Herbal Alternatives II appears to be no more, after its owner pleaded guilty to tax evasion and transferred their license to another entity before fending off a cease-and-desist order from the Washington, D.C., government.
Jennifer Brunenkant on May 13 admitted to not paying taxes from 2017 to 2021 and then attempting to further evade those taxes by lying to investigators about having already made the payments.
The government said it will seek restitution of at least $1.2 million. Tax evasion and failure to pay employment taxes each carry a statutory maximum sentence of five years in prison. Brunenkant’s sentencing is scheduled for Nov. 20, 2025.
This week, the shop that was once called Herbal Alternatives will reopen as Adegoke, according to a store spokesperson. Washington’s Alcoholic Beverages and Cannabis Administration (ABCA) approved a license transfer from Resolution Inc., dba Herbal Alternatives, to Adegoke Holdings LLC on June 25.
The ABCA ordered the medical dispensary, under the name Herbal Alternatives II, to shut down earlier this month due to failure to pay $15,000 in renewal fees. One week later, the ABCA voted to revoke the cease-and-desist order after the company paid their overdue fees.
Former interim U.S. Attorney Edward Martin accused Brunenkant in February of failing to pay $930,000 in federal taxes over the span of four years. The indictment contains 19 charges that were unsealed and released March 6 by the Department of Justice.
Brunenkant has been associated with licenses for Herbal Alternatives II and Herbal Alternatives, both located at 1710 Rhode Island Ave. NW, and an inactive cultivation license for JJJB LLC.
Meanwhile, Martin, a conservative radio host who was nominated by Trump but never confirmed, has been replaced as Washington’s interim U.S. attorney by Fox News personality Jeanine Pirro.
D.C. gray-market crackdown continues
District residents voted to legalize adult-use cannabis in 2014, but the Republican-controlled House blocked the district from enacting regulations that would have allowed a commercial market.
As a result, a gray market emerged relying on the ability to gift cannabis. Shops opened that featured free gifts of cannabis along with sales of T-shirts, paraphernalia and even legal service discount coupons.

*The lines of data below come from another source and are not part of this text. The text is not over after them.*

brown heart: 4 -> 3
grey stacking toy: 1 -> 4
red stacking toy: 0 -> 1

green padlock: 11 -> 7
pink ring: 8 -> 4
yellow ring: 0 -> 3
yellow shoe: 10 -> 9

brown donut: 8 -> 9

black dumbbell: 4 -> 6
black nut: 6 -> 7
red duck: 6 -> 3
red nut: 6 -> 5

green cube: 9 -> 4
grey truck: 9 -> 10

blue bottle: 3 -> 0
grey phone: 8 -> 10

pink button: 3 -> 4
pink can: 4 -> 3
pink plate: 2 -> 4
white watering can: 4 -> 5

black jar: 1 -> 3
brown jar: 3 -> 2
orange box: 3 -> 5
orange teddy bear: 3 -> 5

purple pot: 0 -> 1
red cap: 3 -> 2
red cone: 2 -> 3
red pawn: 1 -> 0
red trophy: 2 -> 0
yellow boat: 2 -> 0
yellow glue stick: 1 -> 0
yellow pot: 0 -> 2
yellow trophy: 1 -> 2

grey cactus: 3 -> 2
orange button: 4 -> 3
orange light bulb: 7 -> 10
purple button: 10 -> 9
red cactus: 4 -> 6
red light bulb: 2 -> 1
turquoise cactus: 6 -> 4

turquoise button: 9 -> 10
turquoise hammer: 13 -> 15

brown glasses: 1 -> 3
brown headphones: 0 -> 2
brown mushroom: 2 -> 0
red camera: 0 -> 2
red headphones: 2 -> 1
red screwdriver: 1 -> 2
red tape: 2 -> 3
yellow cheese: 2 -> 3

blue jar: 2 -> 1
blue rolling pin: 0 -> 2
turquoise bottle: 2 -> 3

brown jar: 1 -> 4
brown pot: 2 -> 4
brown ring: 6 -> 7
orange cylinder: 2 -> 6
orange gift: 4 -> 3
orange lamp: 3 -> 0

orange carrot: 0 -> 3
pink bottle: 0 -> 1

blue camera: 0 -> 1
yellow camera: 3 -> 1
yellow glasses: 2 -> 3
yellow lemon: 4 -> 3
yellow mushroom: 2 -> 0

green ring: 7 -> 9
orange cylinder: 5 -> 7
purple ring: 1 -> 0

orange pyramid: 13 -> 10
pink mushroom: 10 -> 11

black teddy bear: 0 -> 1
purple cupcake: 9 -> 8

In an attempt to rein in the gray market, the district passed a new cannabis law in 2022 that added more medical cannabis licenses and allowed gray-market businesses to apply last year. The ABCA has since issued 125 warning letters and 41 cease-and-desist orders to gray market shops, and shut down 82 of them.
There are currently 70 active licenses for dispensaries, according to the CRB Monitor licensing database.
Herbal Alternatives II was an organizing member of the Alliance of Legal Cannabis Entities, which sued more than 100 unlicensed pot shops in a series of federal lawsuits last fall. Recently, the ALCE filed for class action status in an amended complaint, filed Feb. 17 in U.S. District Court of the District of Columbia.
ALCE’s lawsuits claim that Washington’s gray market is pulling in $600 million annually. Comparatively, licensed dispensaries, cultivators and manufacturers made more than $53 million in sales throughout Washington’s fiscal year 2024, which ran from Oct. 1, 2023, to Sept. 30, 2024, according to ABCA’s most recent medical program quarterly report.
Cannabis companies fight federal taxes
Taxes are a hot issue in the world of legal cannabis, as 280e of the tax code forbids cannabis companies from writing off business expenses when that business deals in federally illegal substances. Over the last year, Trulieve Inc., Ascend Wellness and TerrAscend Corp. have all made similar moves, claiming that they 280e should not apply to state-legal businesses.
The federal government said their claims are illegitimate, but they have yet to be tried in a court of law.
Recently, a company in New Mexico sued the federal government over a $2.76 million refund that the company would be owed if 280e did not apply.
New Mexico Top Organics sued the federal government on Dec. 16, 2024. The IRS notified the company last October that it owed taxes for 2018, 2019 and 2020. New Mexico Top Organics disputes that determination and further claims they actually are owed $2.76 million for tax overpayment.
The case, New Mexico Top Organics Inc. v. Commissioner of Internal Revenue, was filed in U.S. Tax Court and remains pending.